Core Body of Knowledge

“I have reached the conclusion that the greatest need of a civilization such as ours, if it is to progress in an orderly evolution, is for socially-minded business men. I am convinced that this social need is the sole basis which justifies our ancient university . . . in entering upon business training.”
Dean Wallace B. Donham, Address to the American Association of Collegiate Schools of Business, 1927
Edwin F. Gay seated in Office, 1908.

Edwin F. Gay seated in Office, 1908.

President Eliot helped professionalize Harvard’s law and medical schools with the introduction of admissions and teaching standards. Business administration, however, had no set standards, and the first task confronting the founders of the new school was to establish a body of knowledge that offered more than a technical education.

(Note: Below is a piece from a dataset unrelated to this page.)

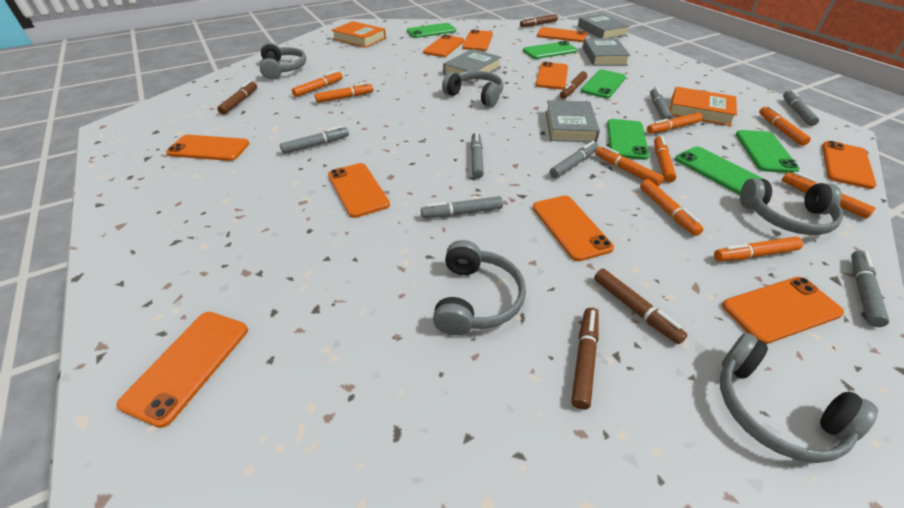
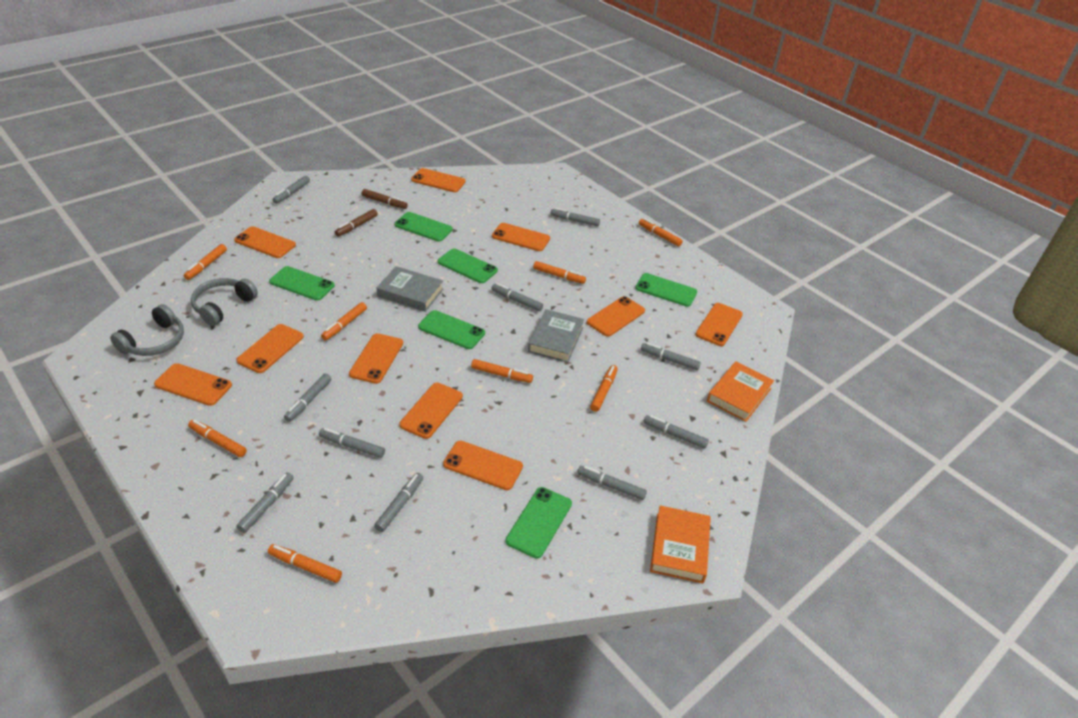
brown marker: 5 -> 2
grey book: 4 -> 2
grey headphones: 5 -> 2
grey marker: 7 -> 10
orange marker: 9 -> 8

Harvard economist Edwin Gay, the first dean of HBS, helped establish the core curriculum including courses in accounting, commercial law, transportation (with an emphasis on railroad management), and industrial organization, and later electives in business policy, business history, and business ethics.

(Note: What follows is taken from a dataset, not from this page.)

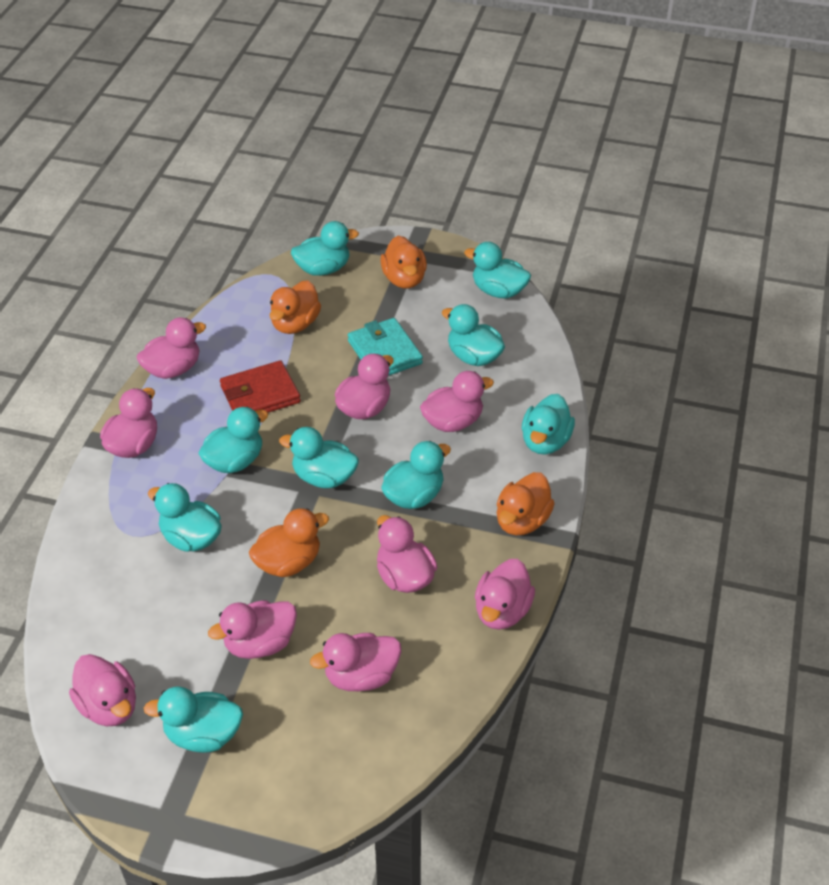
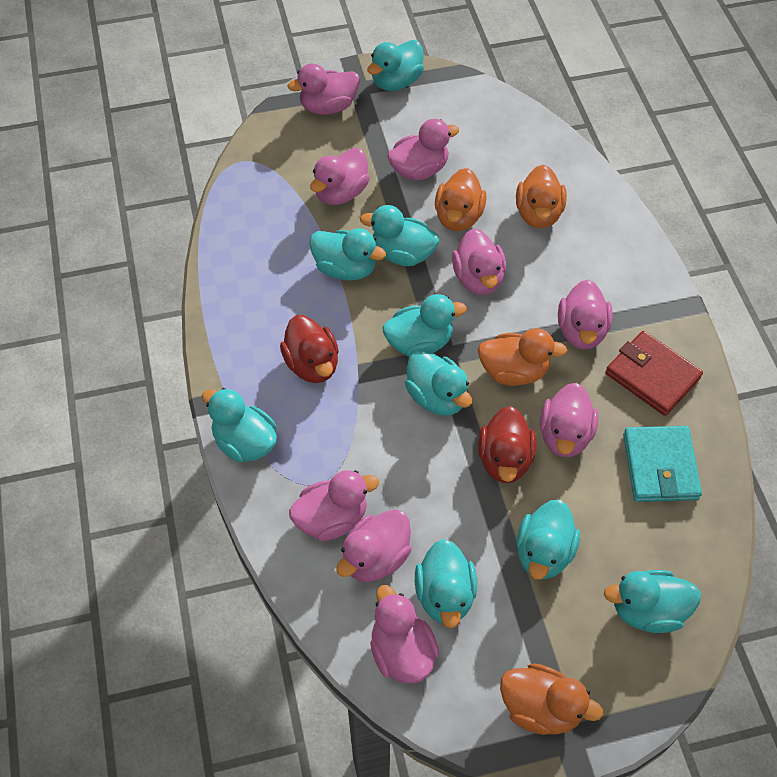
red duck: 0 -> 2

Dean Wallace Brett Donham, 1927.

Dean Wallace Brett Donham, 1927.

In 1913 the Harvard Corporation authorized the continuation of HBS as an independent entity, a separate school no longer under the aegis of the Faculty of Arts and Sciences. Gay and his colleagues believed business education should adhere to Harvard University’s mission of instruction and commitment to research while also instilling in students an appreciation of the responsibilities inherent in the profession and their role as trustees of the public good. Wallace B. Donham, a graduate of Harvard Law School and former banker, became the second dean of the School in 1919. Borrowing from his law school training, Donham introduced the case method, a teaching style that focuses on solving problems by studying real-life business situations.